Cocktail Friday: the Chauncey 

Welcome to Cocktail Friday! Today’s cocktail is a relic called The Chauncey.

First, a note: how do I pick the cocktails to feature on Cocktail Friday? Sometimes it’s a cocktail I’ve known for a while and just haven’t got round to featuring. Sometimes it’s something I’ve tried in my travels.

And sometimes I’ve added something to my bar and I’ve gone looking for a cocktail to feature it. That’s this week’s cocktail, The Chauncey. It’s a great example (if not a classic per se) of pre-Prohibition cocktails’ tendency to break the rules and combine liquors that we would never dream of combining today, like rye and gin. For good measure, it adds red vermouth, brandy, and orange bitters, which round out the flavor profile and add up to something unusually complex and good.

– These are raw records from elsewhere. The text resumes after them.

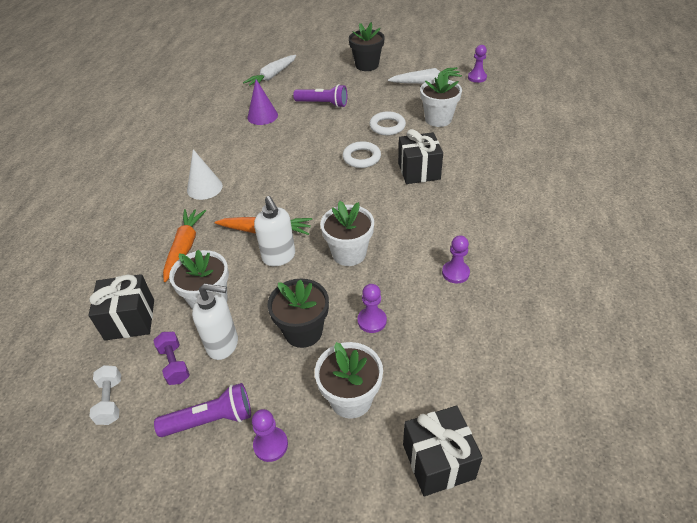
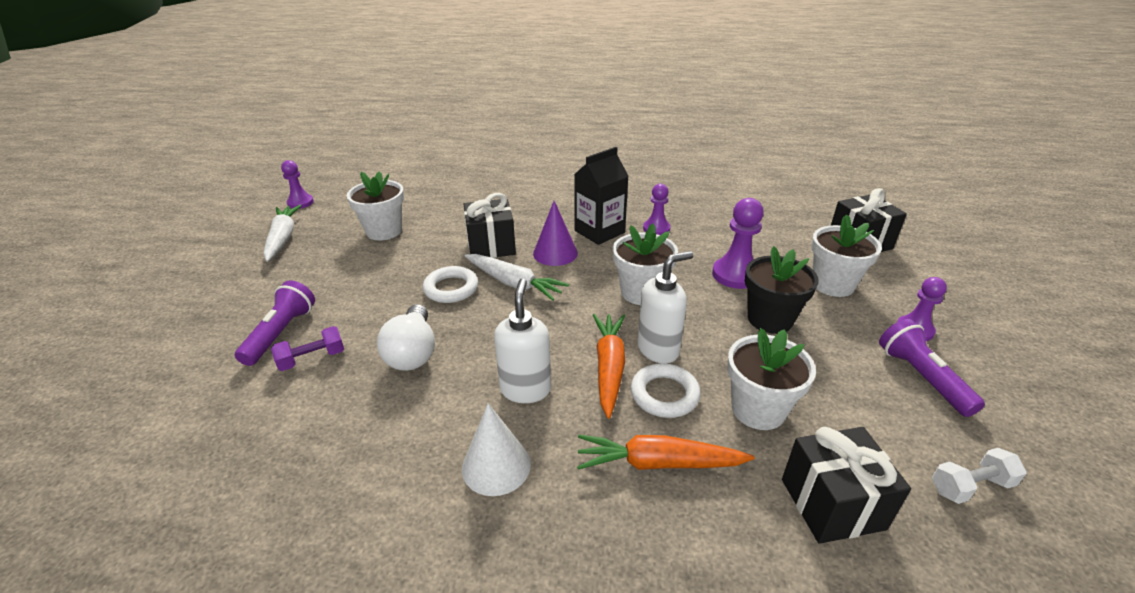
camera: 95 degrees left, 10 degrees down
(174, 364) = (875, 426): purple dumbbell -> purple dumbbell (312, 359)
(223, 344) = (820, 383): white soap dispenser -> white soap dispenser (525, 389)
(262, 116) = (276, 411): purple cone -> purple cone (555, 253)
(272, 76) = (115, 414): white carrot -> white carrot (514, 283)
(297, 150) = (413, 352): none -> white light bulb
(367, 65) = (184, 290): black flower pot -> none
(372, 321) = (735, 275): purple pawn -> purple pawn, size x1.53
(387, 126) = (382, 269): white ring -> white ring (664, 394)
(446, 232) = (599, 231): none -> black carton

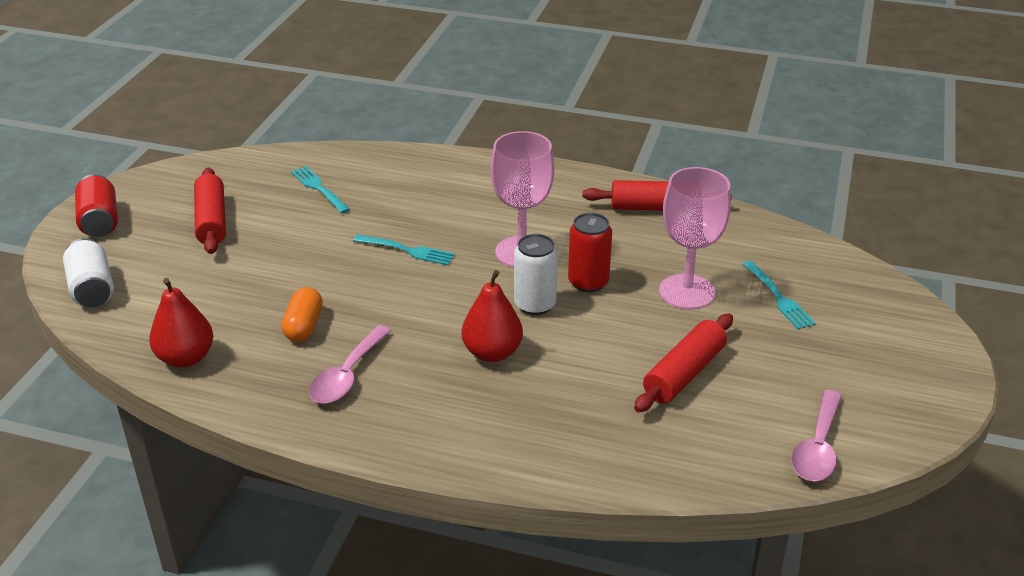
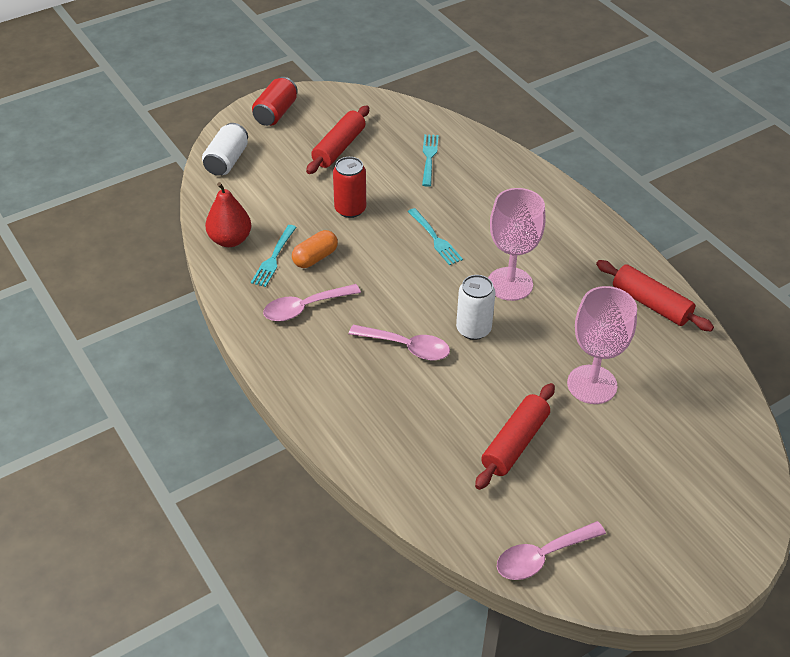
camera: 40 degrees right, 10 degrees up
(492, 353) = (407, 347): red pear -> pink spoon
(588, 282) = (529, 334): red can -> red can (350, 209)
(684, 373) = (515, 443): red rolling pin -> red rolling pin turned 45 degrees counterclockwise
(778, 297) = (657, 431): turquoise fork -> turquoise fork (274, 258)

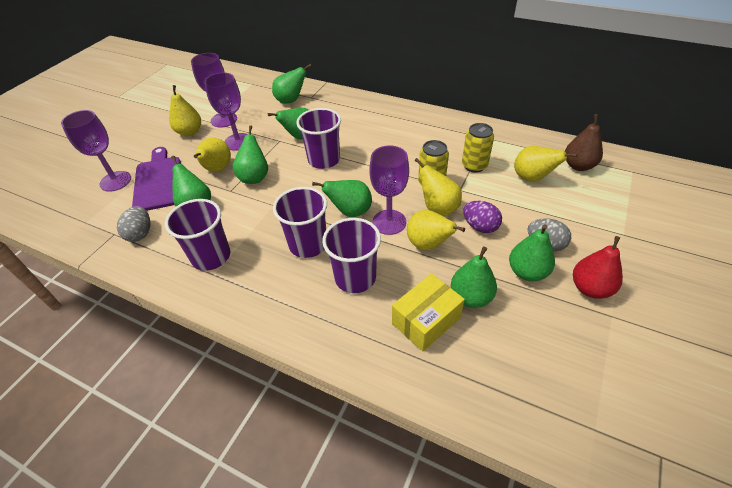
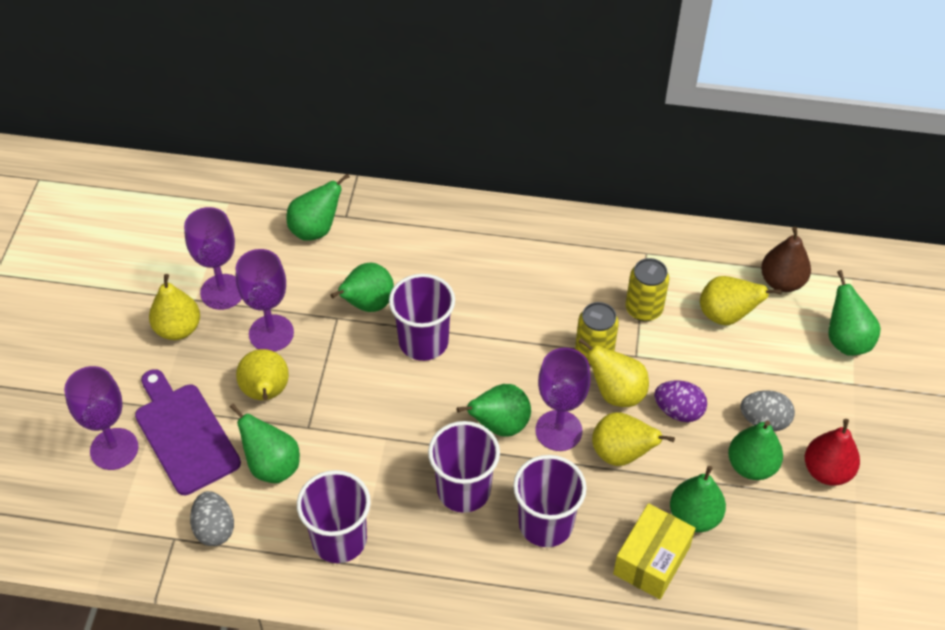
camera: 20 degrees left, 5 degrees up
(254, 177) = (333, 395): green pear -> green pear (846, 340)

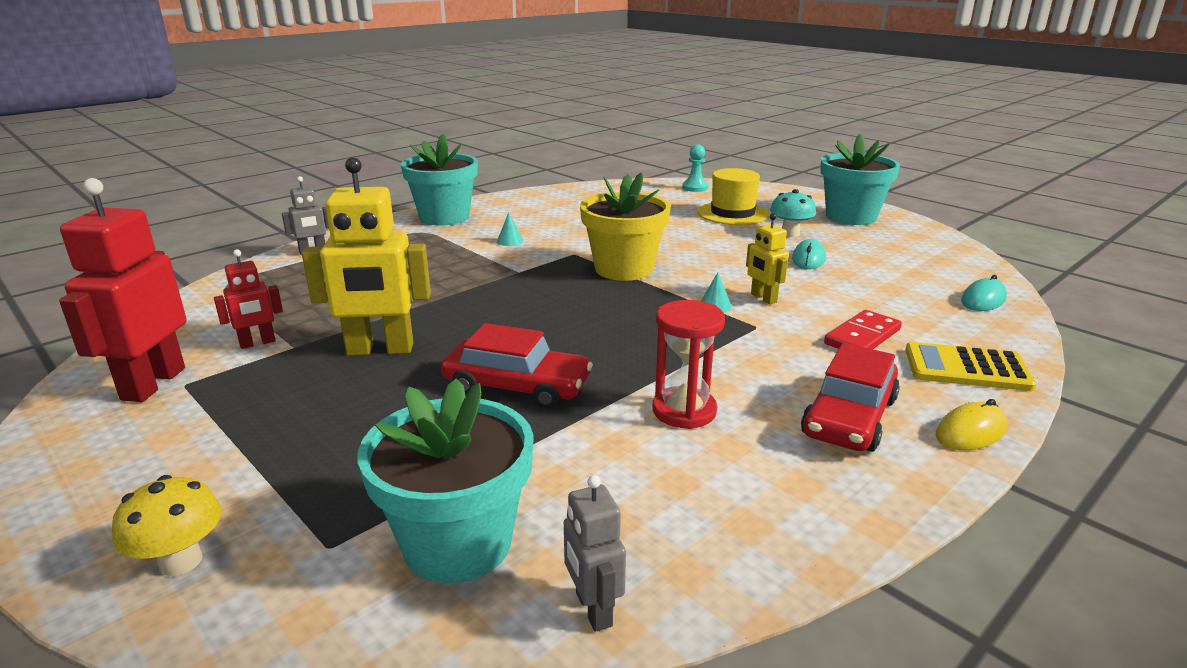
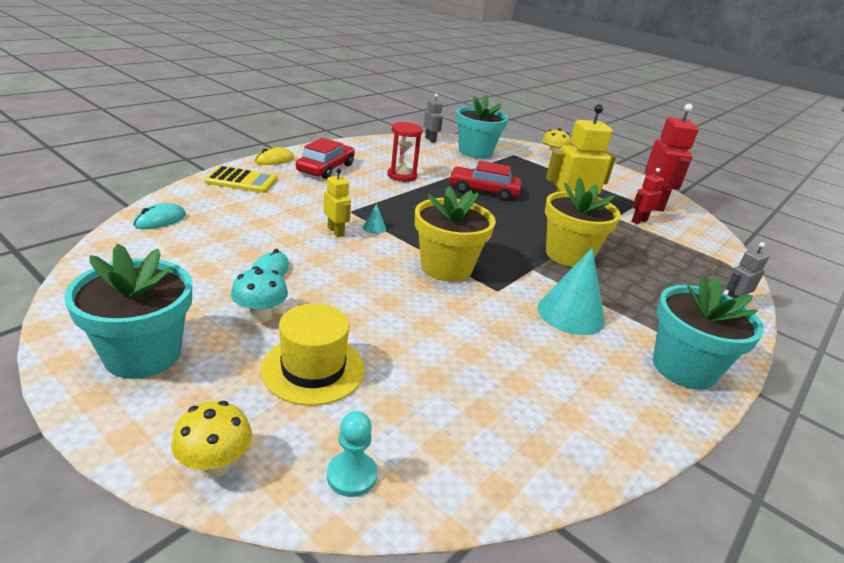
camera: 170 degrees right, 5 degrees up
(456, 287) = (568, 255): none -> yellow flower pot
(510, 241) = (570, 314): turquoise cone -> turquoise cone, size x2.40
(765, 190) = (215, 465): none -> yellow mushroom
(862, 337) = (285, 200): red domino -> none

Aside: Bernard DeVoto, author of the cocktail classic The Hour, would have hated The Chauncey. In addition to adding something to gin besides dry vermouth, he hated mixed drinks made with rye or bourbon (“the Manhattan is an offence against piety”), non-Angostura bitters (“all others are condiments for a tea-shoppe cookbook”) and—even worse—orange bitters (“Orange bitters make a good astringent for the face. Never put them into anything that is to be drunk”). Very odd for a man who fondly remembered drinking at the Knickerbocker, no bastion of drink purity, in its heyday! So drink this with pride, and a certain defiance.

As always, if you want to try the recipe, here’s the Highball recipe card. Enjoy!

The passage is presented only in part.